Black Spot Books is gearing up for a big year. Named after the literary device used in Treasure Island, the small-press publisher specializes in speculative fiction, including titles in dark humor, fantasy, paranormal, and horror.
We spoke to owner Lindy Ryan about how to become a book publisher and choose a niche you’re passionate about.
What inspired you to start your own business?
I’ve loved books for as long as I can remember, and have had an intrinsic yearning to be part of the literary world, so I think the inspiration was always there.
Choosing speculative fiction and diving into genres like fantasy, dark humor, and science fiction was a pretty natural decision. From authors like Orwell and Adams to Tolkien, King, and everywhere in between, these are the types of books I’ve always loved to read, so they were exactly the types of titles I wanted to publish.
Did you have previous publishing experience before launching Black Spot Books?
As both a traditionally published and indie author, I’ve had the pleasure of working with some of the largest publishing houses and some of the most boutique, as well as brilliant folks in the industry — agents, editors, artists, and many phenomenal writers.
This incredible experience and network helped to solidify the vision for Black Spot Books when we launched in late 2017. Now, going into 2018, we have several titles already in production and can’t wait until they hit shelves this summer.
How did you determine your niche and the types of authors you wanted to work with?
I think this has been something of a natural evolution after having been involved so intimately in the publishing community in various ways. You begin to put together what works and what doesn’t, what you’d like to see done differently, and where you can bring something new and unique to the market.
Our primary principles are passion, creativity, and investment in the long-term success of our publications and our authors. We look for authors that share that vision, and who have great stories to tell.
What were your biggest startup costs and considerations?
Believe it or not, there a lot of costs that go into books — from editing and copyediting, cover and layout design, copyright and other fees, marketing, and so on.
The biggest startup cost for Black Spot Books was making sure we had the financial “nest egg” to go into business sustainably and deliver on our promise to bring quality content into the market, to support our authors, and to guarantee that we could keep a publication schedule of one release per month for the foreseeable future.
This nest egg wasn’t formal funding, but years of savings — I never wanted to start in a position of debt or where I had to compromise Black Spot’s vision.
Working with companies like Logojoy that helped funnel our brand vision into brand guidelines was an amazing and efficient process!
How did you find your first authors to work with?
It’s like that famous line from the film Field of Dreams, “If you build it, they will come.”
We reached out to our author network — our friends and peers in the writing community — and hit up social media and a few strategic advertising places, and were lucky enough to receive a great response to our initial call for submissions.

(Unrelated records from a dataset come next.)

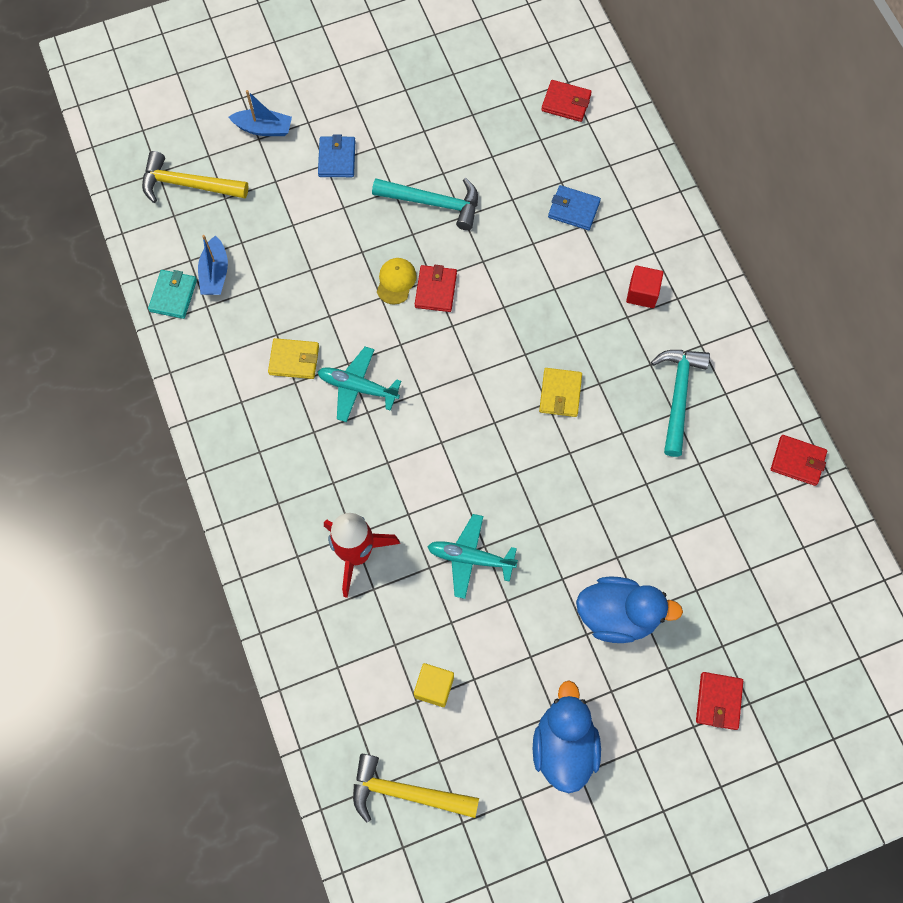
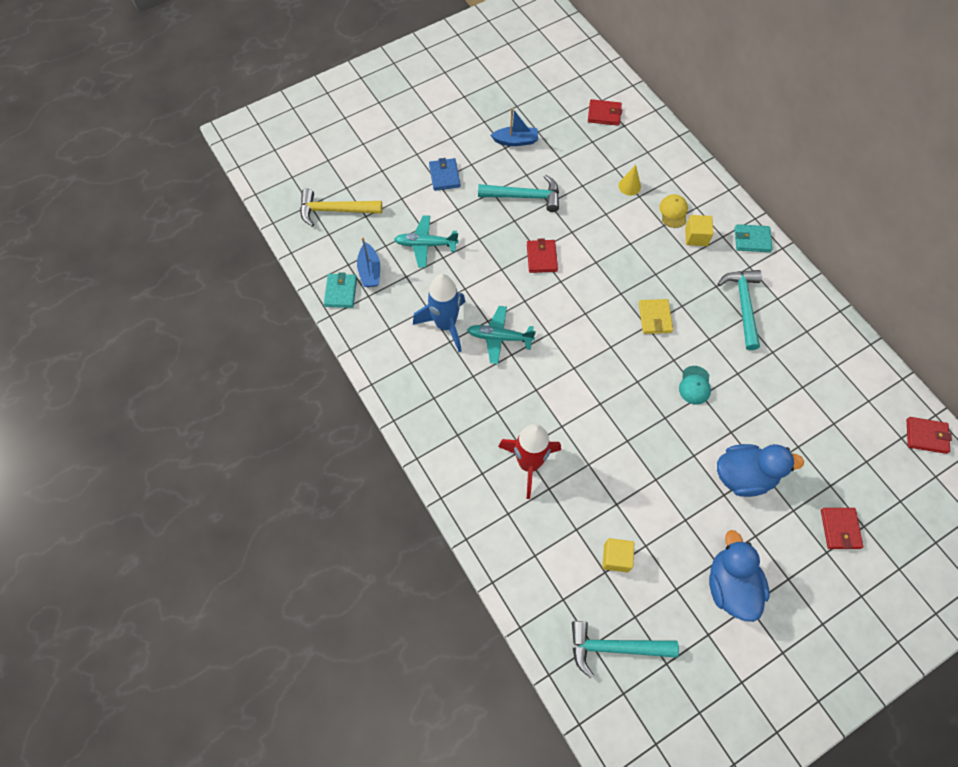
camera: 10 degrees left, 5 degrees down
(263, 128) = (384, 163): blue boat -> blue boat (515, 141)
(294, 360) = (445, 325): yellow wallet -> blue rocket
(396, 281) = (510, 256): yellow cap -> yellow cap (673, 212)
(405, 792) = (614, 647): yellow hammer -> turquoise hammer
(470, 558) = (618, 452): turquoise plane -> turquoise plane (425, 244)
(573, 209) = (629, 186): blue wallet -> yellow cone
(587, 490) = (695, 385): none -> turquoise cap
(642, 293) = (696, 237): red cube -> yellow cube
(714, 309) = (752, 240): none -> turquoise wallet
(797, 461) = (845, 338): red wallet -> red wallet (926, 436)

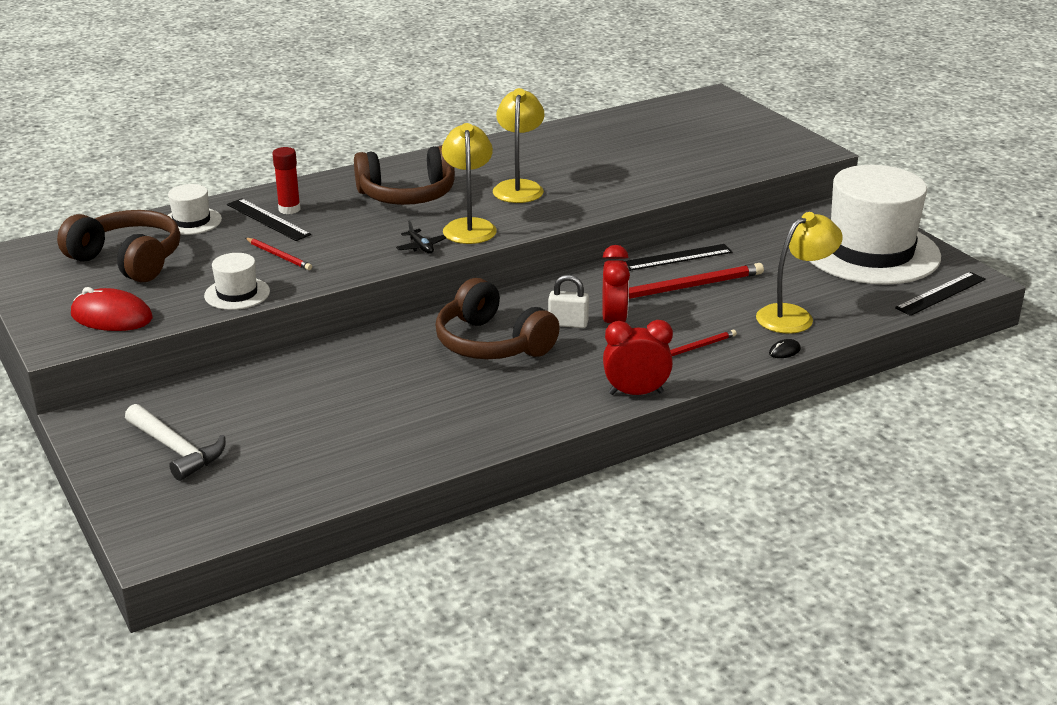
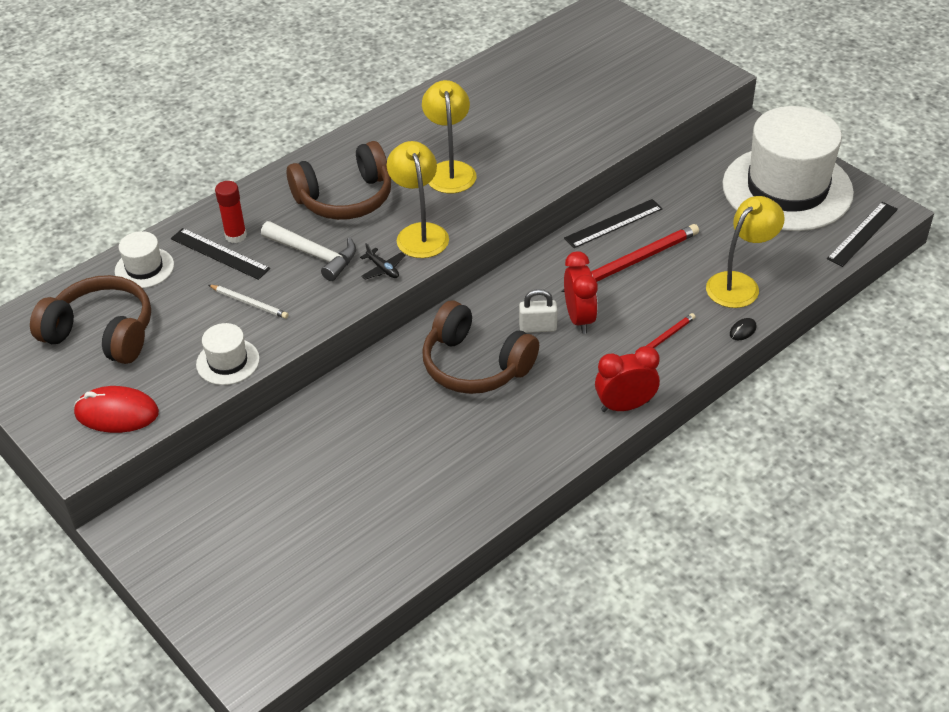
camera: 10 degrees left, 15 degrees up
(176, 450) = (227, 550): white hammer -> white hammer (314, 255)
(279, 256) = (249, 303): red pencil -> white pencil

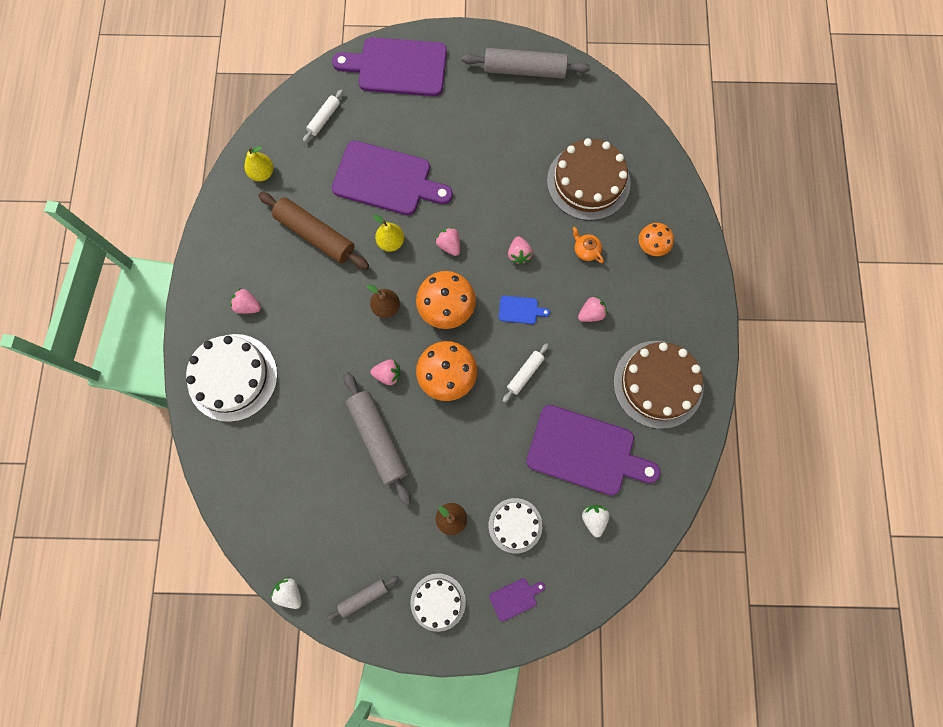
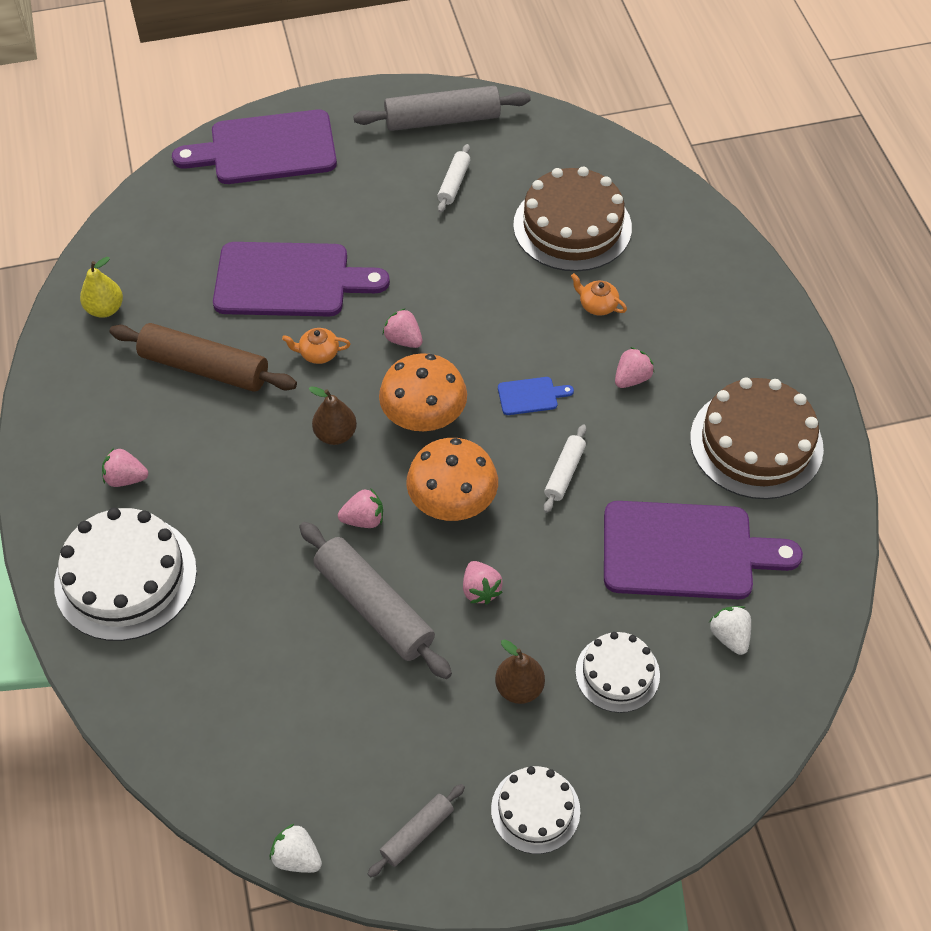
camera: 15 degrees left, 20 degrees down
(324, 118) = (178, 227): white rolling pin -> white rolling pin (454, 183)
(391, 242) = (318, 353): yellow pear -> orange teapot
(515, 598) = (651, 773): purple cutting board -> none
(519, 254) = (506, 330): pink strawberry -> pink strawberry (480, 590)
(652, 245) = (685, 281): orange mushroom -> none

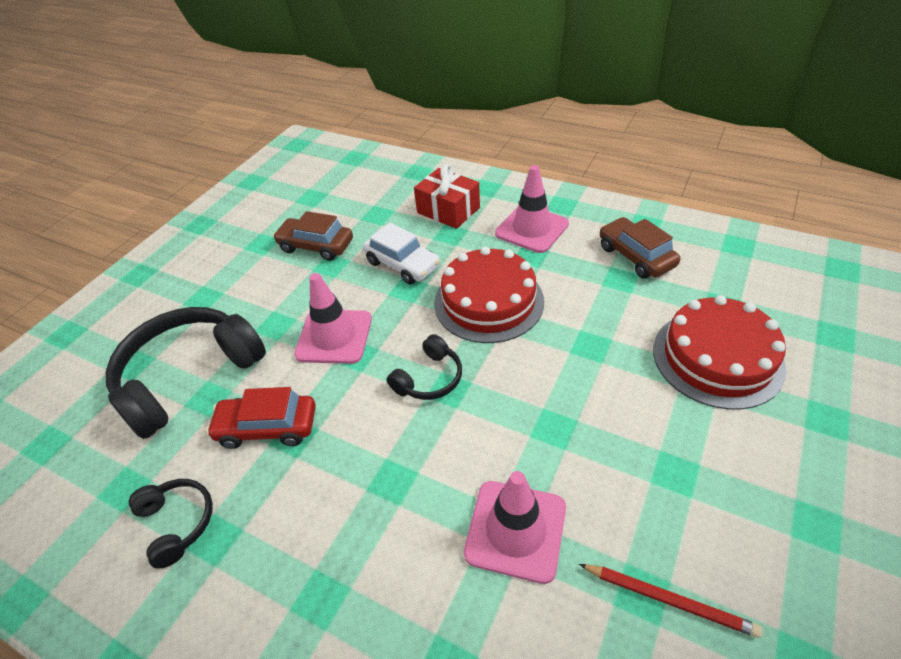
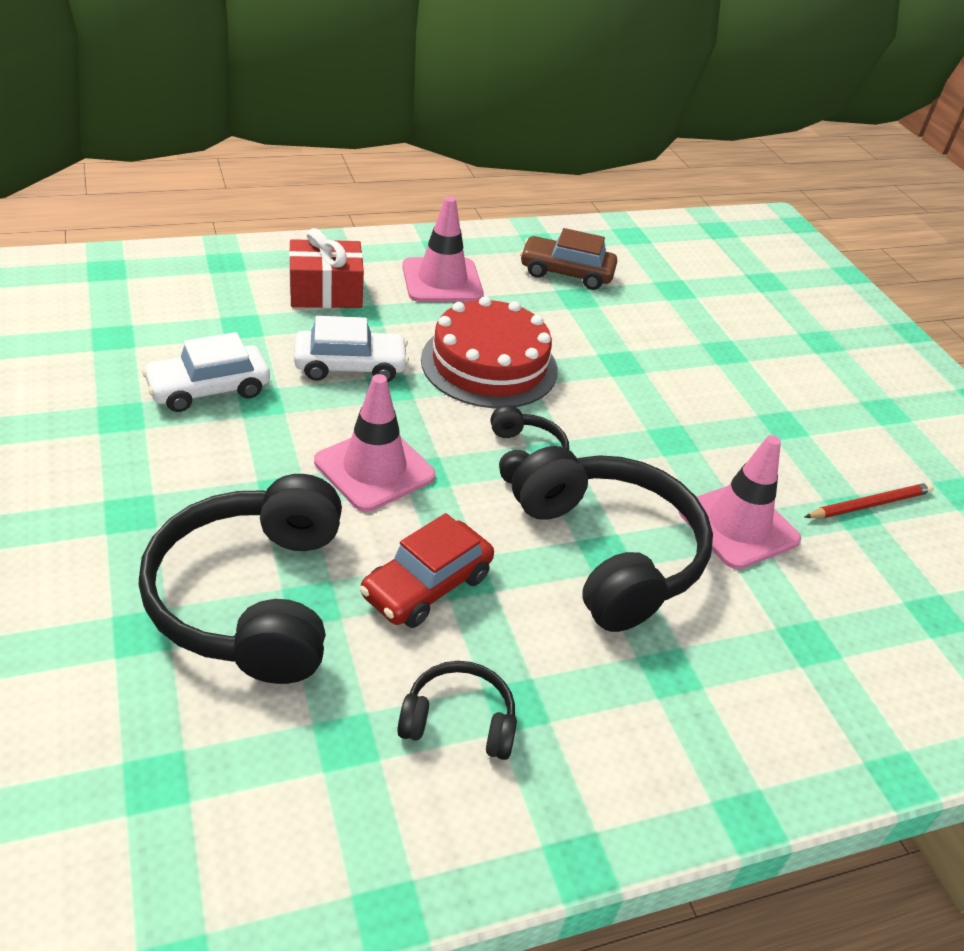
camera: 55 degrees left, 5 degrees down
(316, 246) = (209, 389): brown car -> white car
(394, 482) = (609, 552): none -> black headphones
(717, 358) = (717, 330): red cake -> none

What online tools do you use to run your business?
As analytics people, we’re fans of powerful, intuitive tools with strong data backends. We use several Zoho products, as well as some cool disrupter tools like Airtable and Canva, and analytical tools like Tableau.
What company values does your logo represent?
Bold. Creative. Dark.
What advice would you have for people who want to become book publishers?
The best tip I can give to be successful in the publishing world is to read — read everything you can get your hands on. Get involved in the right communities online. Spend copious amounts of time perusing bookstores.
The more you know, and the better you know your market, the more successful you will be.